First-loss pieces of collateralized debt obligations have changed hands recently in a new development that is seeing the market's growing liquidity extend to all parts of the capital structure. Although the equity classes are intended to be a buy-and-hold investment, traders said they are increasingly receiving interest from investors, mainly from the hedge fund community, looking to pick up yield. "Demand for every rated note is very high and they are looking a little further down," said one trader.
CDO equity can be difficult to source given the limited amount sold. Although a recent collateralized loan obligation managed by Friedberg Milstein included a roughly $120 million equity chunk, most transactions include only a small amount of equity. This puts a ceiling on just how much of a secondary market will ever develop, one researcher stressed.

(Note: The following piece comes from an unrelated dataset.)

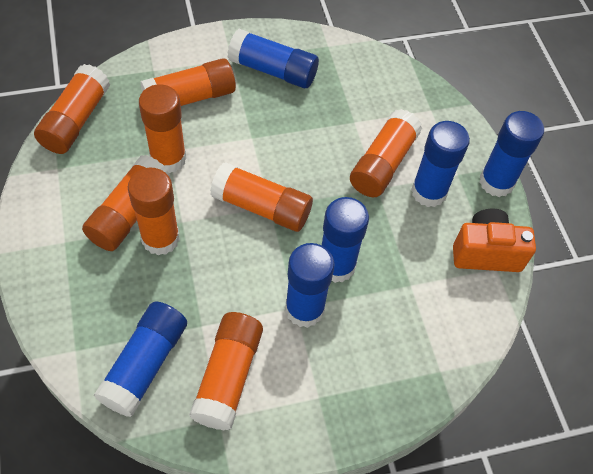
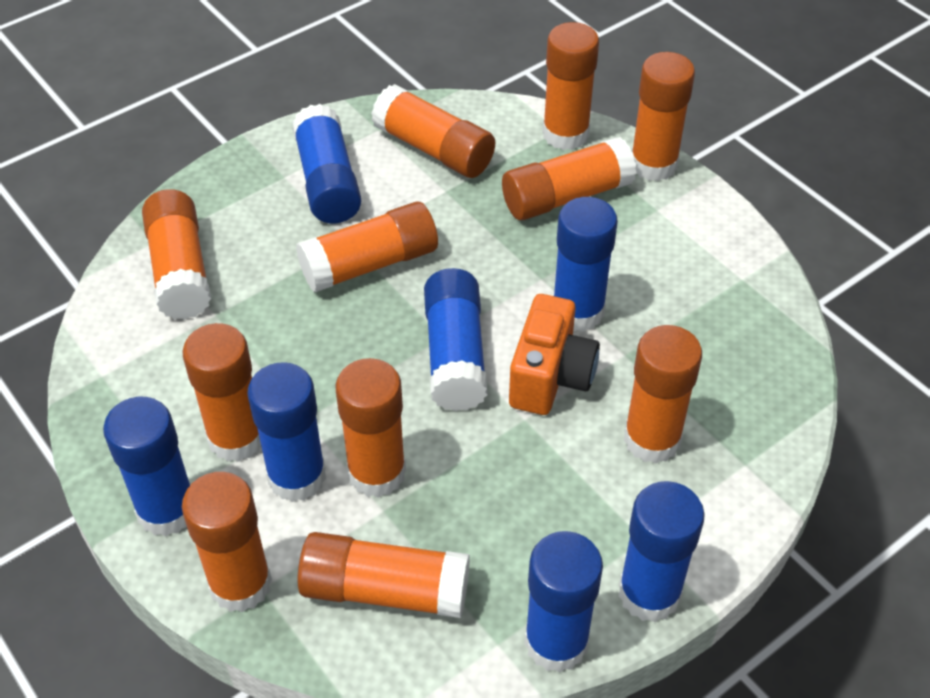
blue glue stick: 6 -> 7
orange glue stick: 8 -> 11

To be sure, only a small amount at a time is being moved. "The trading being done is $3-5 million slices. It's gone from zero to a few slices here and there," the trader said.
Beyond the extra yield, equity holders get voting rights in a deal and can force changes such as a liquidation of assets, which in many deals is attractive given current spread levels and maybe another reason why aggressive hedge funds would want to acquire equity. While deal indentures vary, most generally require two thirds of equity holders, excluding the manager's portion, to approve a major change such as a liquidation of the vehicle. "It's another reason to scoop up equity. You can buy the mezzanine at a 10% discount and then buy the equity and call the deal," noted one trader.